According to the attorneys, “a decision from the Supreme Court would also provide uniform direction and guidance to government, public and private entities throughout the state, including the judiciary, which make decisions on a daily basis with regard to the provision of benefits or rights to persons based in whole or in part on their marital status.”
The lawyers describe the case as “an issue of great public importance that directly and profoundly affects same-sex couples throughout the state, as well as their children and other family members, by excluding them from a right the Supreme Court has declared to be ‘of fundamental importance for all individuals.’”
Florida Attorney General Pam Bondi, whose office has appealed the men’s legal victory, has not commented on Monday’s motion.
On July 17, Monroe Chief Circuit Judge Luis Garcia declared Florida's 2008 gay-marriage ban unconstitutional, ruling against Bondi, whose office defended the ban. Huntsman and Jones have not been allowed to marry: Florida law mandates that an automatic stay pending appeal is triggered when a public official loses a court case.
“We’re filing in the court of appeal, a motion, in layman’s terms, to pass through the jurisdiction of the third District Court of Appeal and to send the case directly to the Florida Supreme Court,” Restivo told the Miami Herald. “It’s going to certainly bring this case quicker to finality. It’s going to apply this case, one way or another, to the entire state of Florida, once the Supreme Court rules on it.”
The Monroe County case mirrors one in Miami-Dade, in which Circuit Judge Sarah Zabel on Friday ordered that six same-sex couples also be allowed to marry.
Preventing same-sex couples from marrying, Zabel said, “serves only to hurt, to discriminate, to deprive same-sex couples and their families of equal dignity, to label and treat them as second-class citizens, and to deem them unworthy of participation in one of the fundamental institutions of our society.”
The gay-marriage battle is being waged across the nation. Currently, gay marriage is legal in 19 states and Washington, D.C.
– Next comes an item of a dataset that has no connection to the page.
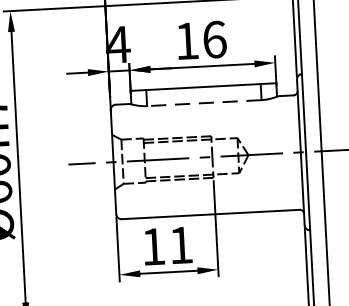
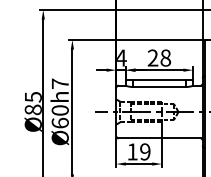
text: (201, 39) -> (159, 57), 16 -> 28
line: (202, 104) -> (158, 87), dashed -> solid
text: (181, 244) -> (145, 151), 11 -> 19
A federal judge last week ruled Colorado’s same-sex marriage ban unconstitutional. According to the group Freedom to Marry, LGBT advocates have won more than 20 times in federal, state and appellate courts since June 2013, when the U.S. Supreme Court ruled in favor of Edith Windsor, a lesbian widow, and threw out a key portion of the 1996 Defense of Marriage Act.
The U.S. Supreme Court has not ruled on the constitutionality of state marriage bans.
It is likely that the Monroe and Miami-Dade cases will be appealed together and that whatever decision is reached by the appeals court will affect both.
Restivo said whichever side might lose at the Florida Supreme Court could then “petition the United States Supreme Court to take the case.”